Here’s a foolproof way to screw up a good service – Bill Bernbach in reverse

The late Bill Bernbach once remarked that nothing kills a bad product faster than good advertising.


Absolutely true: the better a product is advertised, the faster people will try it and discover it is rubbish, thus hastening its demise. But here is Bird’s corollary** to Bernbach’s axiom: few things will damage a good product more than bad advertising.

I’m not saying it will kill it but I guess if you waste enough money on the wrong messages you could go broke before the product had a chance to succeed.

All of which brings me to the picture here, which promotes BE broadband.

Now, this may well surprise many creative people but research shows that when they see a picture of a sumo wrestler near the word sumo, normal people, amazingly, think the message is about sumo.

Having got that far, if the sumo wrestler is having a tug of war with a number of people, only the most imaginative will conclude that the advertisement is about broadband.

This is a shame, because what BE offer is, as far as I can make out, very fast broadband speeds, and a service so good that it has won an ISPA award.

I believe there are millions in this country who are deeply frustrated by the rotten service they get from broadband providers. BT’s speeds at my flat are so slow they are almost in reverse. When we switched to Virgin we lost caller ID and TV subtitles. A colleague would happily shoot everyone at TalkTalk, who are all words and no action.

If I am right, BE have what the late Gary Halbert called the ultimate marketing advantage: a starving crowd. But what they hunger for is better broadband, not sumo wrestlers.

When I ran a large creative department people would show me their ideas and – if I seemed puzzled – often say, “Let me explain”.
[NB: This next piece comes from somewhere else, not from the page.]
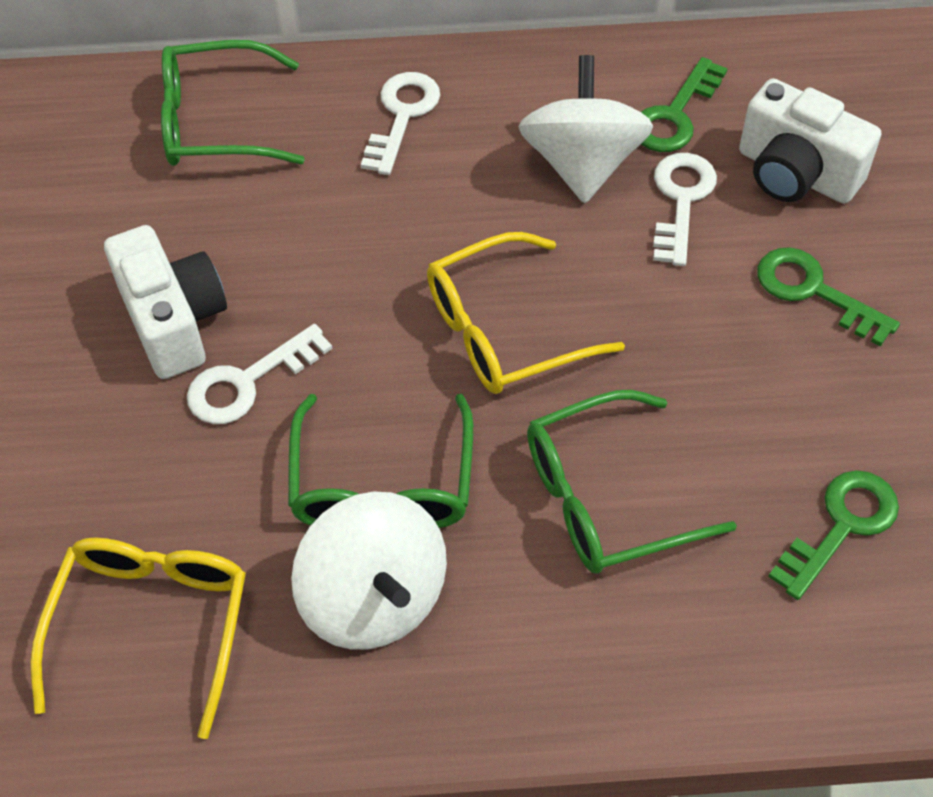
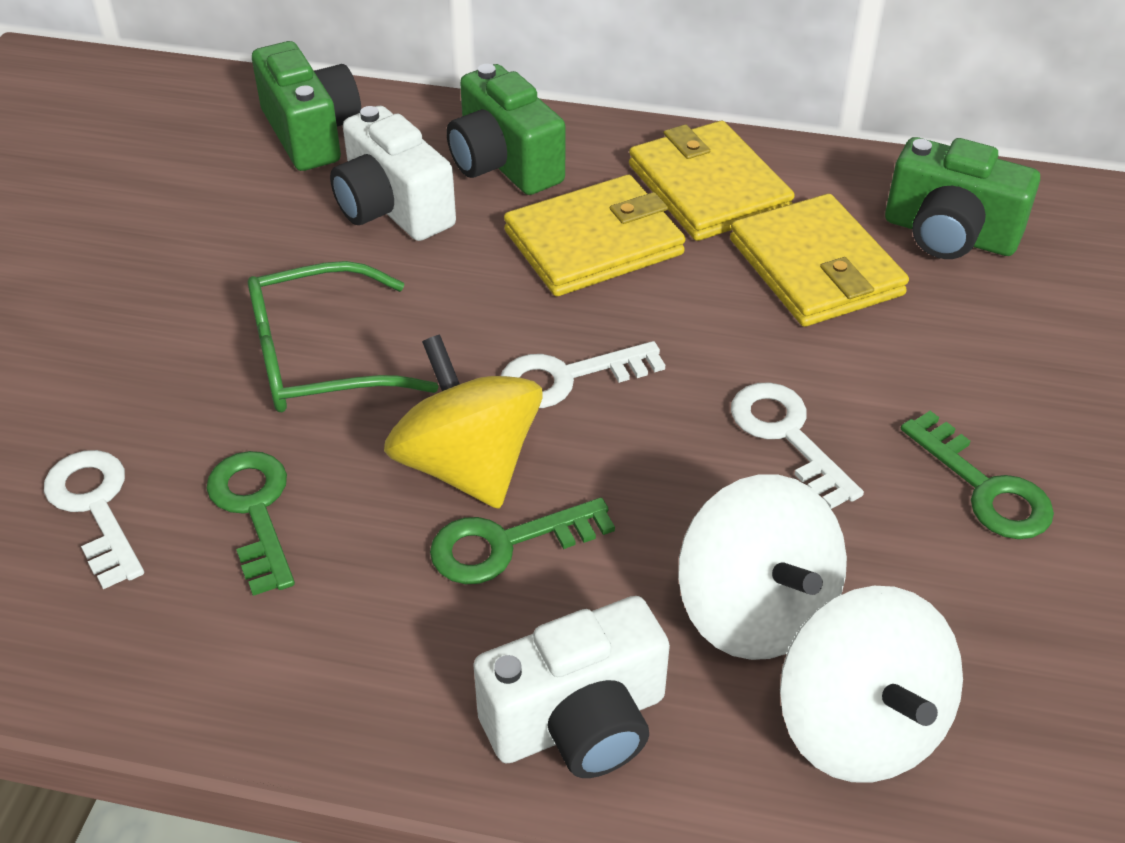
green camera: 0 -> 3
green glasses: 3 -> 1
yellow glasses: 2 -> 0
yellow spinning top: 0 -> 1
yellow wallet: 0 -> 3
I would then reply, “Sadly, logistic and budgetary constraints prevent us from sending you round to every prospect to explain what the f*** you had in mind when you thought this up.”

I think that if BE said something dull and uncreative like, “Faster broadband speeds or your money back” they might do a little better.

If they wanted to be a little imaginative (they have a good story, carefully concealed) they could explain how the big providers actually slow down their speeds. That would turn customers’ justified resentment into sales.

** My partner, who has a Phd in philosophy, says this is not a corollary, but I don’t care. It deserves to be.

About the Author

In 2003, the Chartered Institute of Marketing named Drayton one of 50 living individuals who have shaped today’s marketing.

He has worked in 55 countries with many of the world’s greatest brands. These include American Express, Audi, Bentley, British Airways, Cisco, Columbia Business School, Deutsche Post, Ford, IBM, McKinsey, Mercedes, Microsoft, Nestle, Philips, Procter & Gamble, Toyota, Unilever, Visa and Volkswagen.

Drayton has helped sell everything from Airbus planes to Peppa Pig. His book, Commonsense Direct and Digital Marketing, out in 17 languages, has been the UK’s best seller on the subject every year since 1982. He has also run his own businesses in the U.K., Portugal and Malaysia.

He was a main board member of the Ogilvy Group, a founding member of the Superbrands Organisation, one of the first eight Honorary Fellows of the Institute of Direct Marketing and one of the first three people named to the Hall of Fame of the Direct Marketing Association of India. He has also been given Lifetime Achievement Awards by the Caples Organisation in New York and Early To Rise in Florida.

3 Comments

  1. You think that's annoying. A designer put a photo of an arse into a presentation on subtlety the other day. Someone else won the pitch.

  2. Teddy

    Spot on…

    But I've also noticed this campaign on the Tube where I think it works a little better. For a start, they've actually got some copy which explains what the hell they're on about and actually enumerates the benefits of the service. And of course, when you're stuck there staring at it for 30 minutes in rush hour, you've got the time to think about what the hell it all means.

    It's certainly a striking image – I saw the thumbnail you posted and immediately knew what campaign you were talking about. But it's the copy that did the legwork.

  3. Glyn

    Drayton
    i was in the Big Smoke yesterday on a day out from Yokel-by-the-Sea to see a client and the train stopped next to a billboard advertising Barclays Corporate. I know that is the sort of company that can usually be relied upon to provide high grade marcomms w@nk but i was struck by the creative leap this campaign had made. Essentially, the 'big idea' is … that there is no headline; nothing, zilch. Just a moody landscape and some turgid body copy about JCB tractors or something that manages to bury anything resembling a benefit. Even trapped directly opposite it for two whole minutes I couldn't summon the energy to read it through properly. I wish I'd seen that creative presentation; “we couldn't think of an engaging way to express in one line the benefit of using you, so we've not bothered ok?” Brilliant!